В классической традиции герой принадлежал к сфере эпической фантазии, отделенной от трагедии и лирики. Герой был тем, кто покорял природу и господствовал над событиями истории силой воли и мужества. Он основывал города и отражал демонические силы хаоса. Это видение все еще можно найти во времена Возрождения, и персонаж трактата «Принц» Макиавелли может считаться героем современного политического повествования: человек, который устанавливает государство-нацию, строит инфраструктуру промышленности и придает форму общей идентичности.

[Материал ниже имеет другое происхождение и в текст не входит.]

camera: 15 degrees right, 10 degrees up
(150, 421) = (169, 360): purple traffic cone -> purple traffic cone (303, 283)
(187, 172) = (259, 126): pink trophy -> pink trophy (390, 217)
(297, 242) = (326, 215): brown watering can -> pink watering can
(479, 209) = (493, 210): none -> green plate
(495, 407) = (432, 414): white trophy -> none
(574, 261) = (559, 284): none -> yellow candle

Эта эпическая форма героизма исчезла к концу современности, когда сложность и скорость событий человеческой жизни захлестнули силу воли. Когда хаос возобладал, эпический героизм был заменен гигантскими машинами симуляции. Пространство эпического дискурса было оккупировано семиокорпорациями[2], аппаратами для эманации широко распространенных иллюзий. Эти игры в симуляцию часто принимали форму идентичности, как в популярных субкультурах, таких как рок, панк, киберкультура и т. д. Здесь лежит источник пост-модернистской формы трагедии: на пороге, где иллюзию ошибочно принимают за реальность и идентичности воспринимаются как подлинные формы принадлежности. Это часто сопровождается нехваткой иронии, так как люди реагируют на сегодняшнее состояние постоянной детерриториализации страстным желанием принадлежности, что воплощается через цепочку актов убийств, самоубийств, фанатизма, агрессии, войны. Я считаю, что только через иронию и осознанное понимание факта симуляции на основе героической игры симулированный герой субкультуры имеет шанс спасти себя.